A patient with familial hypercholesterolemia is prescribed atorvastatin 10 mg once a day. Which finding will the nurse immediately report to the health care provider?
- Stomach upset
- Constipation
- Bloating
- Muscle soreness
Ans: 4
Patients who are prescribed statin drugs such as atorvastatin can develop the adverse effect of rhabdomyolysis. Signs and symptoms include general muscle soreness, muscle pain, weakness, vomiting, stomach pain, and brown urine. When a patient develops these signs and symptoms, the drug needs to be discontinued and another type of antilipidemic drug prescribed. Upset stomach and constipation are common side effect of statin drugs but are not adverse effects. Bloating is a more common side effect of the bile acid sequestrant type of antilipidemic drug.
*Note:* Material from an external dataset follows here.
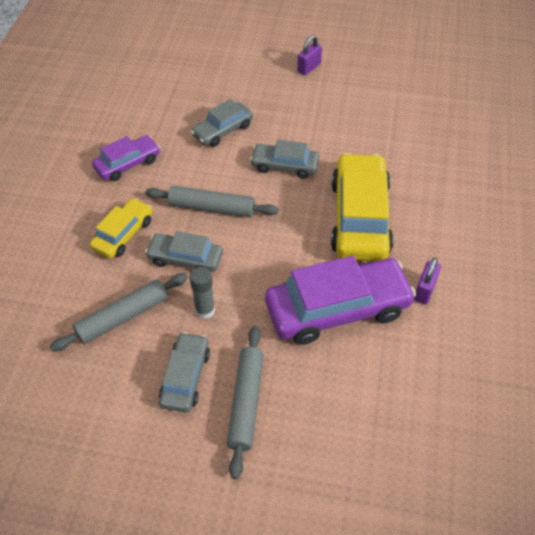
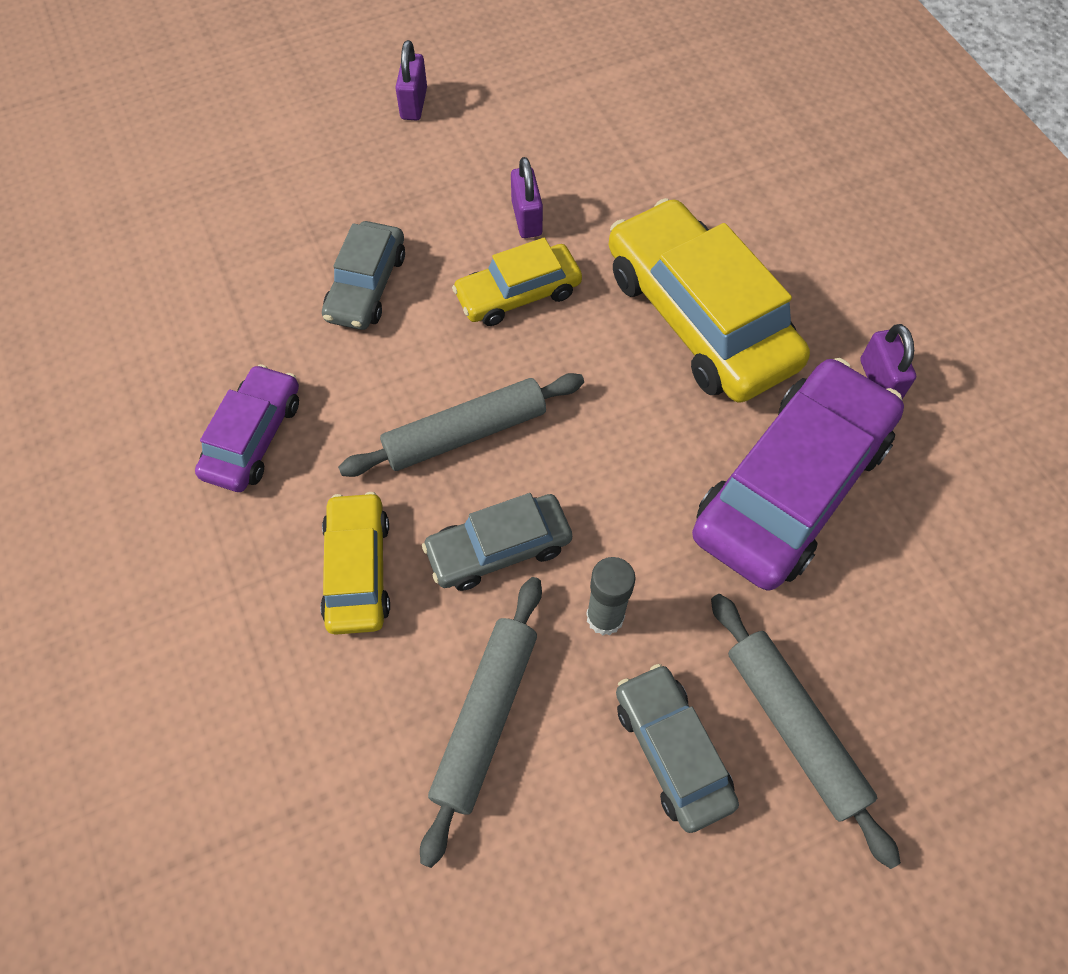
camera: 35 degrees left, 10 degrees up
(284, 166) = (518, 294): grey car -> yellow car
(317, 137) = (527, 218): none -> purple padlock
Focus: Prioritization.
What key instruction must the nurse give to the unlicensed assistive personnel (UAP) who is assisting with morning care for an older patient prescribed apixaban, 2.5 mg orally twice a day, for chronic atrial fibrillation?
- “Be sure to tell me if you notice any bleeding from the gums when the patient brushes his or her teeth.”
- “Instruct the patient to avoid using aspirin-containing drugs or nonsteroidal anti-inflammatory drugs.”
- “Teach the patient to expect some bruising to occur because this is a side effect of the drug.”
- “Remind the patient that each morning a laboratory technician will stop by early to draw clotting studies.”
Ans: 1
Apixaban is a direct thrombin inhibitor. Bleeding from the gums is a side effect of these drugs. The nurse should be notified of any bleeding so that she or he can assess this effect. Instructing and teaching are not within the scope of practice for a UAP, but the UAP can remind patients about what the RN has taught. Apixaban does not require laboratory monitoring. Focus: Supervision.